Reclaiming Indigeneity creates future plan
The First Nations Planning major in the School of Planning and Sustainability allowed this year's recipient of the Pounamu Taonga Award to explore, understand and further establish her sense of identity. Ryan O'Toole says the experiences gained during her undergraduate degree have been life changing.
Ryan O’Toole came to UNBC to connect with her Indigeneity. Growing up dislocated from territory, family and culture, O’Toole came to northern B.C. to be closer to her family and the traditional lands of the Gitxaała Nation. She says the experience has been transformative.
O’Toole was honoured as the 2023 Pounamu Taonga (Greenstone Treasure) Award recipient at last month’s First Nations Centre Graduation Ceremony, one day before receiving her Bachelor of Planning degree at UNBC’s Convocation Ceremony. She chose to major in First Nations Planning and took part in several experiential learning opportunities, as she worked to connect with her Indigenous identity.
“During my time at UNBC, I have been fortunate to learn from some very wonderful Indigenous professors and colleagues through the First Nations Centre,” she says. “I’ve participated in field schools that have taken me to Unis’tot’en homestead on Wet’suwet’en Territory and to Guatemala to learn about the impact of Canadian mining on the Mayan Peoples. I participated in a cross-cultural Indigenous Knowledge Exchange and spent nine months in Aotearoa and Auckland, New Zealand as part of a research internship.”
Following these experiences, O’Toole’s studies led her to work with her Nation, which is found off the coast of what is now referred to as Prince Rupert, on their Comprehensive Community Plan.
“None of these life-changing experiences would have been possible without UNBC and I’m so grateful for that,” says O’Toole, who was surprised to learn she had been nominated for the Pounamu Taonga Award.
“Given the reasons I came to UNBC, as an Indigenous student struggling to know how to ‘be’ Indigenous,” says the recipient. “It was a very touching gesture that holds so much significance for me.”
Adding to the significance for O’Toole was the fact she received the award from Assistant Professor Dr. Jessie King, who is also from the Gitxaala Nation and was serving as Acting Chair of the Department of First Nations Studies at the FNC graduation event.

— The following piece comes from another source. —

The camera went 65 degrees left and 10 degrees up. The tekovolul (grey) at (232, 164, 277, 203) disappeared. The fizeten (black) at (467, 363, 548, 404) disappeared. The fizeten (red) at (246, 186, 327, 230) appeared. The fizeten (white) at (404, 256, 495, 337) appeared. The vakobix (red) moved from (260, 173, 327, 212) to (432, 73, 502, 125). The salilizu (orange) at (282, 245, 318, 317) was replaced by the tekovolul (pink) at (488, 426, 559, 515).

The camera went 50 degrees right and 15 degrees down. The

Photo shows Dr. Jessie King at left with Ryan O'Toole at last fall's Installation ceremony for the Chancellor and President.

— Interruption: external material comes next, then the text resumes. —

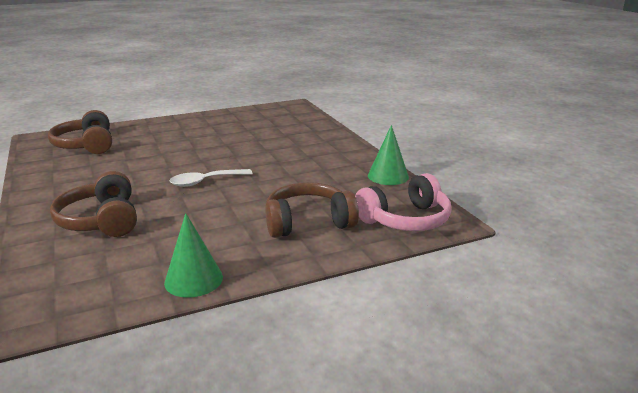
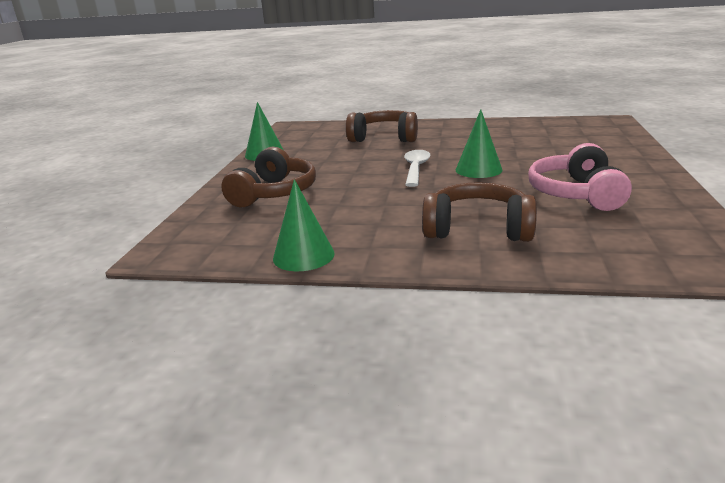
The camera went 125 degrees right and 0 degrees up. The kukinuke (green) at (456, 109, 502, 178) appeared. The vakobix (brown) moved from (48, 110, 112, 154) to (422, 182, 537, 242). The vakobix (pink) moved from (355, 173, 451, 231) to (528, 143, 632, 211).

“To have the stars align where Dr. King has come up through the institution and is Acting Chair, presenting the award to an undergraduate from the same Nation is huge,” says O’Toole.

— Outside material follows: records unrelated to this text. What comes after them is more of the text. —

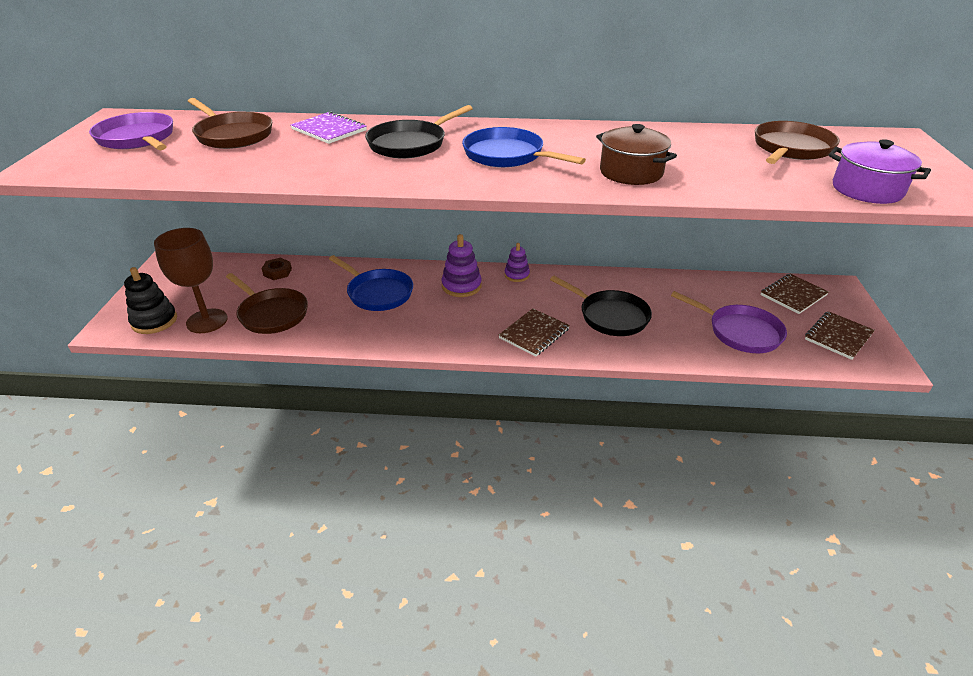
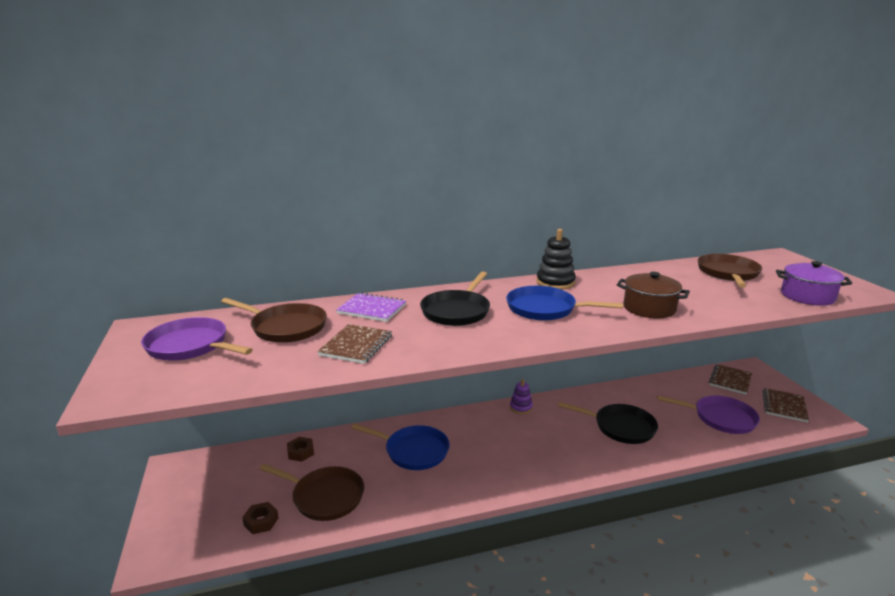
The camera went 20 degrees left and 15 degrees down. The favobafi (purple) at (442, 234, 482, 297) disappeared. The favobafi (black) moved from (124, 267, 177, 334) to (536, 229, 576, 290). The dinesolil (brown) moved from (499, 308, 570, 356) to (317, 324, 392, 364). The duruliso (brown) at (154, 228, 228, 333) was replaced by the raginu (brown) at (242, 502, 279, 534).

“The rate of Indigenous students graduating from university is still hugely disproportionate to non-Indigenous students,” she says. “This is not a coincidence; this is a reflection of settler colonialism in Canada and within our academic institutions. The academy was never designed for our success, let alone our existence.”
So, receiving the award from a member of her Nation was extremely gratifying for O’Toole. “It shows how far the academy has come, it also shows there is still a long way to go and, most importantly, it shows how far we (Gitxaala Nation) are coming and that is truly the most wonderful celebration of all!”
In the final year of her degree, O’Toole pursued an Honours thesis focusing on Indigenous homelessness. She intends to continue her research at the graduate level at the University of Alberta, as she moves to Edmonton to be closer to her aging parents.
“My goal is to demonstrate how Indigenous homelessness is a direct impact of colonization and highlight the role urban planning has played in settler colonialism,” explains O’Toole. “Ultimately, I want to contribute to a discourse that articulates our inherent Indigenous rights in a local/municipal context.”